Tensor parallelism splits individual operations across GPUs (low latency, high bandwidth requirement); pipeline parallelism splits model layers across GPUs (tolerates lower bandwidth, adds pipeline bubble overhead).

The tradeoff structure

Dimension Tensor parallelism Pipeline parallelism
Communication pattern All-reduce after every operation Point-to-point between adjacent stages
Bandwidth requirement Very high (NVLink-class: 600+ GB/s) Moderate (PCIe or InfiniBand sufficient)
Latency per token Low (all GPUs compute simultaneously) Higher (sequential stage execution)
GPU utilisation High (all GPUs always active) Reduced by pipeline bubble (idle time between micro-batches)
Scaling limit 4–8 GPUs per TP group (communication overhead grows) Limited by bubble fraction and memory per stage
Memory efficiency Each GPU holds full layer weights (partitioned) Each GPU holds only its layers (full weights for those layers)

When tensor parallelism wins

TP is optimal when:

  • GPUs are connected via high-bandwidth interconnect (NVLink within a node: 900 GB/s on H100)
  • Latency matters more than throughput (real-time inference, interactive applications)
  • The model fits across a small number of GPUs (2–8) with TP alone
  • You need every GPU contributing to every token’s computation

The constraint: TP requires all-reduce communication after every tensor operation. On NVLink (900 GB/s), this adds microseconds. On PCIe (64 GB/s) or InfiniBand (400 Gb/s between nodes), the communication time dominates computation time, making TP impractical across nodes.

When pipeline parallelism wins

PP is optimal when:

  • GPUs are connected via lower-bandwidth links (cross-node InfiniBand)
  • The model is large enough to require many GPUs (16+)
  • Throughput matters more than per-request latency
  • You can tolerate the pipeline bubble overhead by filling it with micro-batches

The pipeline bubble problem: when the pipeline starts, only GPU 0 is active. GPUs enter the pipeline sequentially. At the end of a batch, GPUs finish sequentially. The fraction of time GPUs are idle (the bubble) is approximately (p-1)/(p-1+m) where p = pipeline stages and m = micro-batches. With 8 stages and 32 micro-batches, bubble overhead is ~18%.

The hybrid reality: combining TP + PP

Production deployments of large models almost always use both strategies simultaneously:

  • TP within a node (leveraging NVLink’s high bandwidth for low-latency intra-operation communication)
  • PP across nodes (tolerating InfiniBand’s lower bandwidth for inter-stage communication)

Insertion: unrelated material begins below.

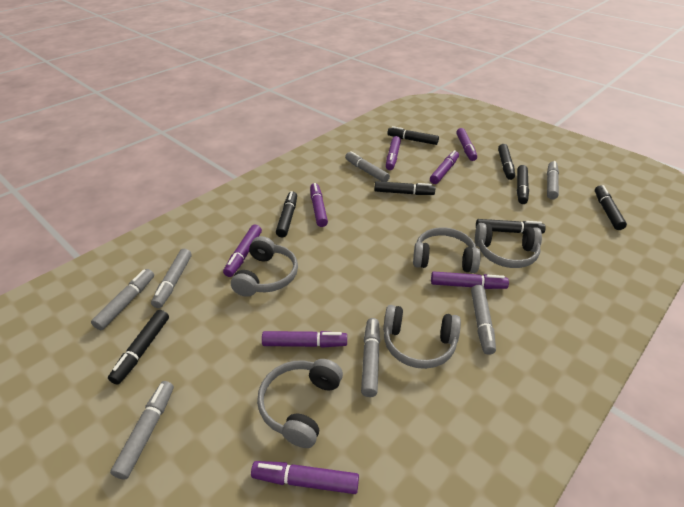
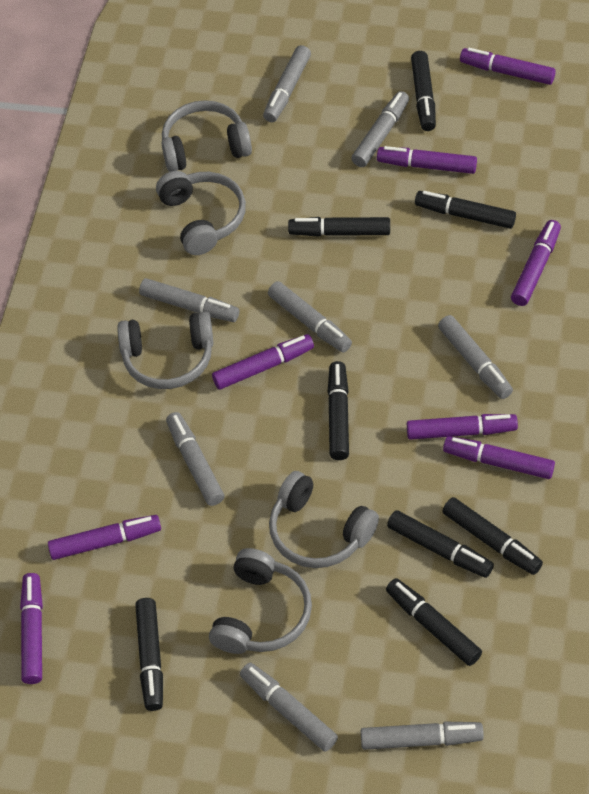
grey marker: 7 -> 8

A 32-GPU deployment across 4 nodes might use TP=8 (within each 8-GPU node) and PP=4 (across the 4 nodes). This maximises the use of each interconnect tier’s bandwidth characteristics.

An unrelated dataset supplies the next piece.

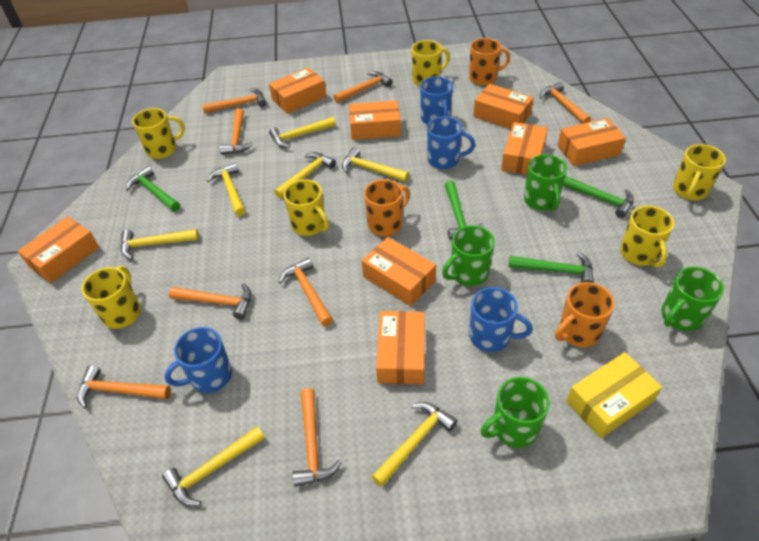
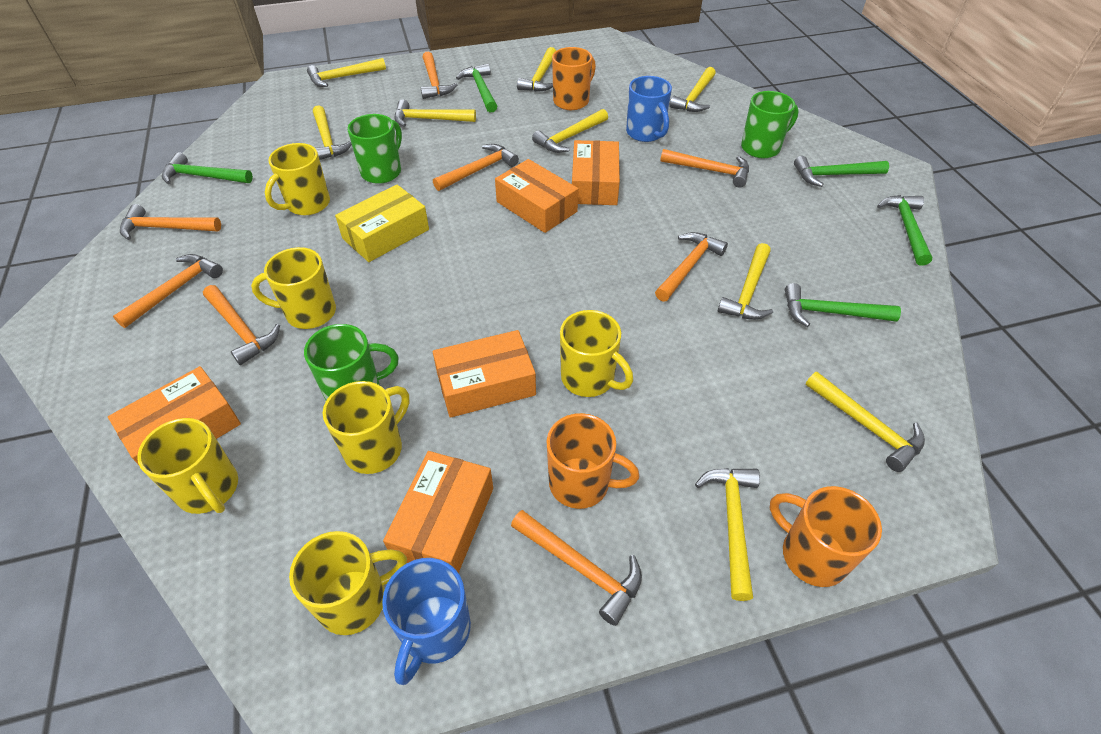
blue mug: 4 -> 2
green hammer: 4 -> 5
green mug: 4 -> 3
orange box: 8 -> 5
yellow hammer: 7 -> 9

The optimal parallelism strategy depends on interconnect bandwidth and model architecture — not just GPU count — which is why performance results on one cluster configuration do not transfer directly to another. A model that achieves X tokens/second with TP=4 on NVLink-connected A100s will achieve a very different number with TP=4 on PCIe-connected A100s.

Data parallelism: the third dimension

Data parallelism (DP) — running identical model replicas on different GPUs, each processing different input data — combines with TP and PP for full 3D parallelism. DP is the simplest form (each GPU has a complete model copy, processes different batches, synchronises gradients). It scales throughput linearly with GPU count but requires each GPU to hold the full model in memory.

The 3D combination: TP within nodes for latency, PP across node groups for model size, DP across replica groups for throughput. The specific combination for your deployment depends on model size, available GPUs, interconnect topology, and whether you optimise for latency or throughput.

Understanding these tradeoffs is fundamental to interpreting benchmark results. As explored in our analysis of why training and inference are fundamentally different workloads, the parallelism strategy that is optimal for training (where batch size is flexible and throughput is king) differs from inference (where batch size is determined by traffic patterns and latency constraints matter).